Durante questi anni sono scesi in mare colossi potenti. I porti
erano impoveriti: il Regime li ha attrezzati e vi ha creato le
zone franche. Il lavoro vi era discontinuo, per via degli scioperi:
oggi la disciplina delle maestranze è perfetta. Al mare,
fonte di salute e di vita, il Regime manda ogni anno centinaia
di migliaia di figli del popolo. La passione degli italiani per
il mare rifiorisce. Vi riconoscono un elemento della potenza nazionale.
Dal mare eternamente mobile passiamo alle montagne che salvaguardano
la nostra più grande pianura e costituiscono la spina dorsale
della penisola. Una politica della montagna è in atto.
I culmini glabri si ricoprono di alberi che la Milizia forestale
pianta e protegge: due parchi, uno nel cuore delle Alpi e un altro
nel cuore degli Appennini, salvano e conservano la superstite
fauna. La politica del Regime è diretta a mantenere la
popolazione della montagna, ai fini pacifici e a quelli militari.

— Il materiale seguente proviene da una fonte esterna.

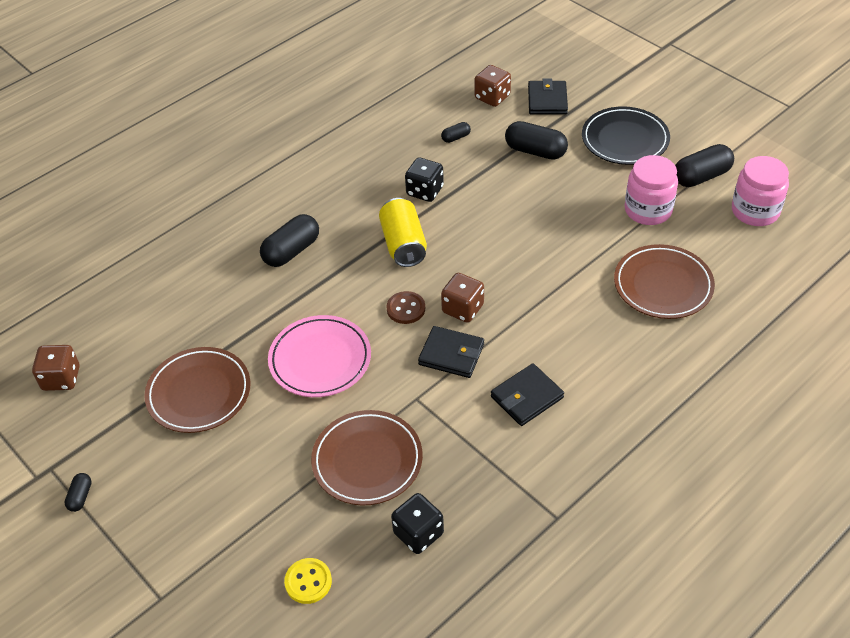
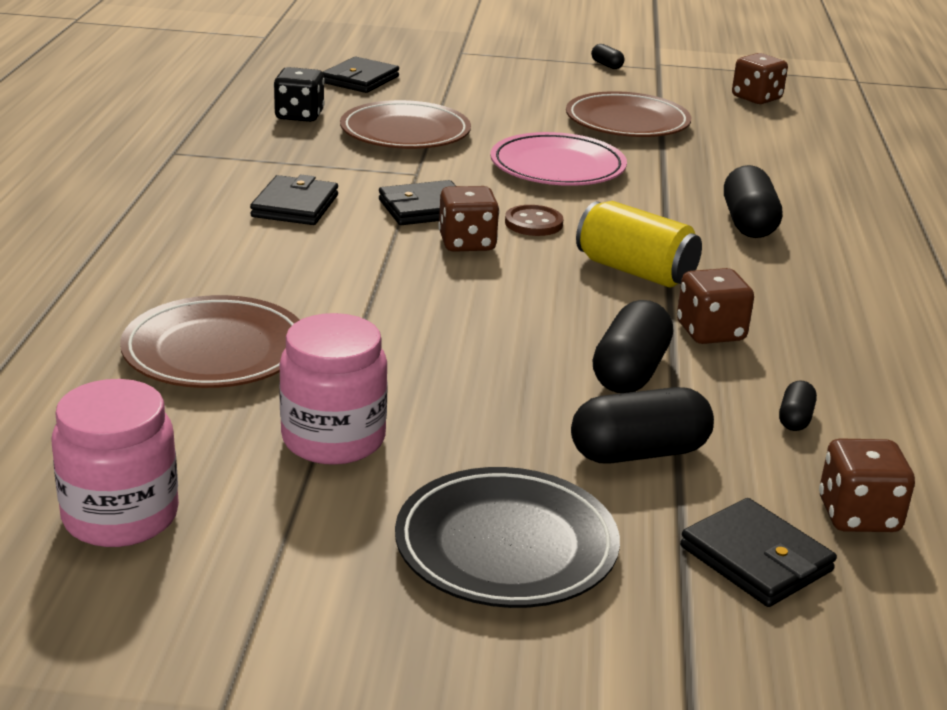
camera: 135 degrees right, 20 degrees down
(308, 582) = (360, 80): yellow button -> black wallet
(425, 191) = (710, 332): black dice -> brown dice
(701, 176) = (280, 538): black capsule -> black capsule (630, 372)

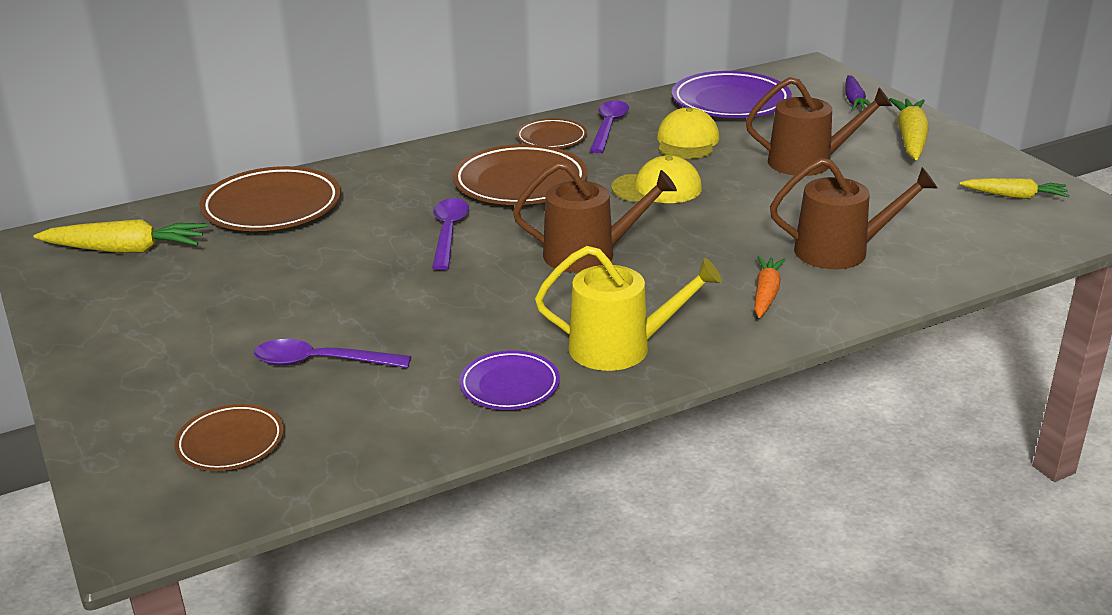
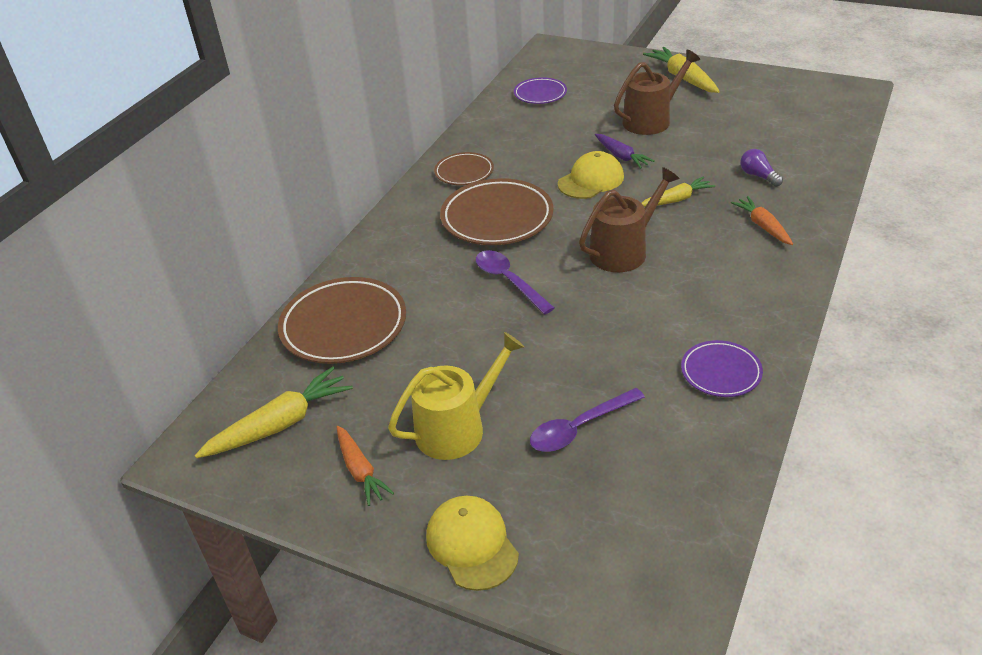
camera: 35 degrees left, 10 degrees up
(125, 306) = (360, 471): none -> orange carrot
(230, 443) = (617, 526): brown plate -> none
(609, 127) = (490, 146): purple spoon -> none
(620, 348) = (741, 308): yellow watering can -> yellow watering can (457, 428)
(687, 141) = (557, 136): yellow cap -> yellow cap (472, 544)
(730, 102) = (540, 94): purple plate -> purple plate, size x0.57
(840, 251) = (758, 176): brown watering can -> purple light bulb
(854, 100) = (612, 62): purple carrot -> purple carrot (621, 156)
(1014, 196) = (790, 95): yellow carrot -> yellow carrot (676, 199)

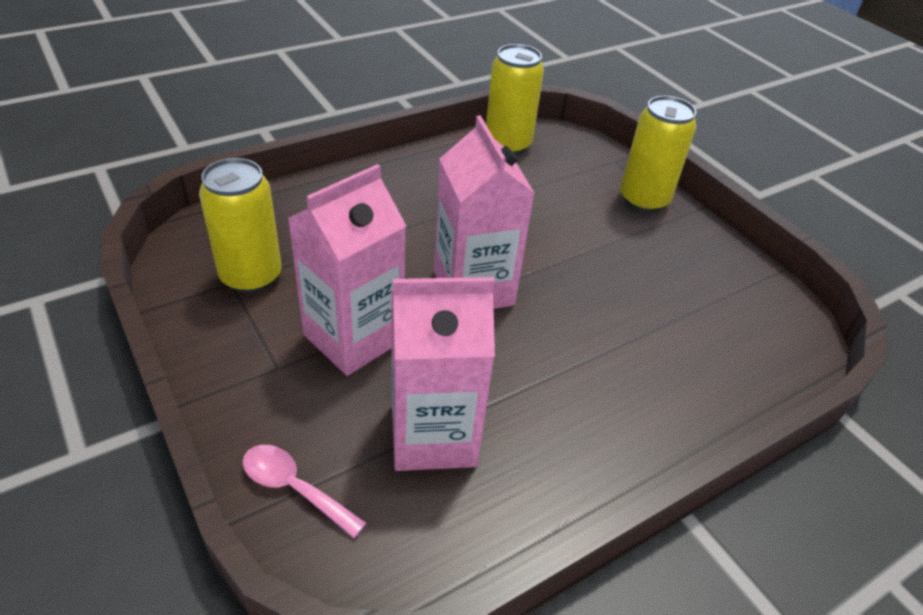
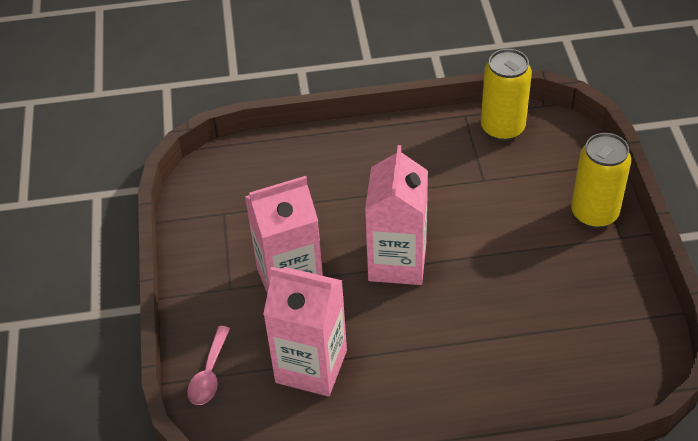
camera: 30 degrees right, 5 degrees up
(251, 276) = (239, 212): yellow can -> none
(294, 488) = (209, 374): pink spoon -> pink spoon turned 135 degrees counterclockwise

Tra il mare e le montagne, si stendono valli e piani: la terra
nostra è bellissima, ma angusta : 30 milioni di ettari
per 42 milioni di uomini. Un imperativo assoluto si impone: bisogna
dare la massima fecondità a ogni zolla di terra. Il Fascismo
rivendica in pieno il suo preminente carattere contadino. Di qui
la politica rurale del Regime nei suoi diversi aspetti: il credito
agrario, la bonifica integrale, l'elevazione morale e politica
delle genti dei campi e dei villaggi. Solo col Fascismo i contadini
sono entrati di pieno diritto nella storia della Patria. Volgete
gli occhi sull'Agro romano e avrete la testimonianza della profonda
trasformazione agraria in via di esecuzione. In tutte le città
d'Italia il Regime ha lasciato tracce della sua attività.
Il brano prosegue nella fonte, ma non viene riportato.